Who benefits from online school?
Sure, some people really like not having to put pants on and walk out the door to go to school. But fundamentally, students at all levels are paying the price for our government’s and education systems’ incompetence. Make no mistake, however: there are significant beneficiaries of moving life online.
Michael pointed out to me that low-income students are suffering from online learning. Conversely, it is the wealthiest who are profiting. Zoom, the platform where most online classes are held, has been making and holding onto record profits. Zoom’s CEO is one of the many billionaires who have reaped the benefits of confining students to their homes.

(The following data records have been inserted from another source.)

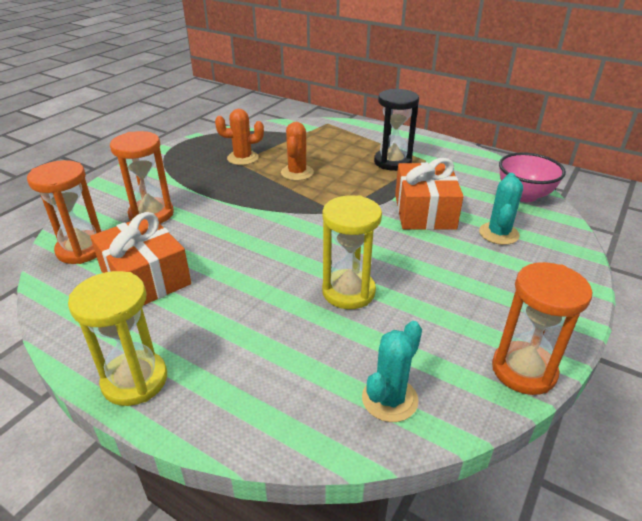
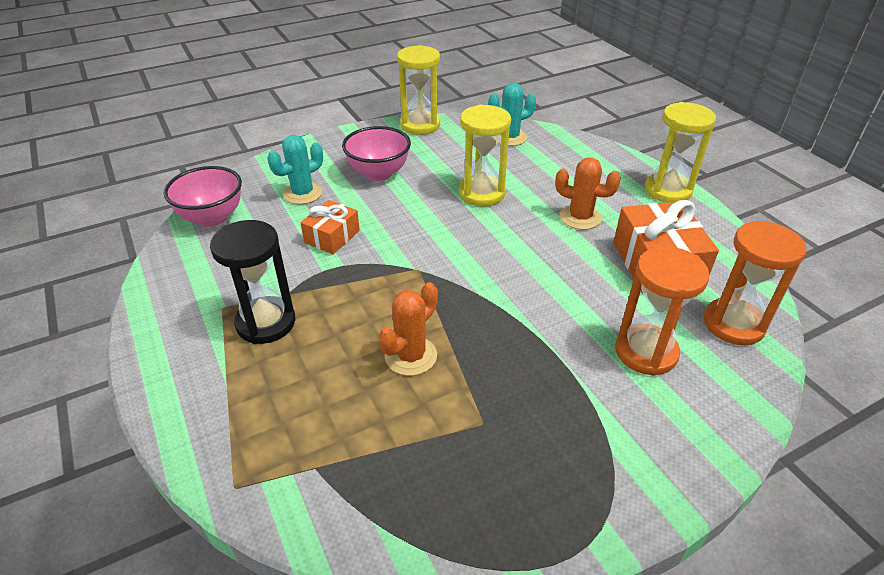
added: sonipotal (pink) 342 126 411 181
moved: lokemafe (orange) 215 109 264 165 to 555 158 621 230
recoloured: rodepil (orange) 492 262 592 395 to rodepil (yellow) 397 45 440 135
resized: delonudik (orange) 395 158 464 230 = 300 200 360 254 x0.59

In addition, Amazon, Apple, Google, Microsoft, and Facebook have been making record profits as well, with tech giants becoming “unfathomably rich”. These are companies that undeniably profit not just from “temporary” measures that place us indoors, but a societal shift that we are, in my opinion, all too permissive towards. Not only are there now digital trails of what’s becoming the bulk of human interaction, but an increasing monopolization of political power. This concentration of wealth means that you have billionaires like Bill Gates with no background in education or connections to everyday people in the education system having immense power over how the school system operates. This is only going to be intensified while we live through the greatest upward wealth transfer in history.
I will quote Dr. Hassan Ali, because I think he puts it better than I do in his recent piece on the Metaverse; another convenient avenue of profit for billionaire Mark Zuckerberg that the pandemic has created:
It’s clear that the ruling class doesn’t really care about dealing with the pandemic. Instead, they are restructuring how they want people to consume. For them, the perfect society is a mass of people glued to screens, ordering takeout, maintaining survival through Amazon deliveries, and building a virtual life in the palms of the ruling class.
The convenience some experience from not having to leave their house is not worth this. And taking steps to make in-person education happen with relative confidence and safety is absolutely a necessary part in resisting it.
Let’s get back to the real classroom, for our mental health’s sake but also for the sake of resisting the bleak society big tech wants to create for us.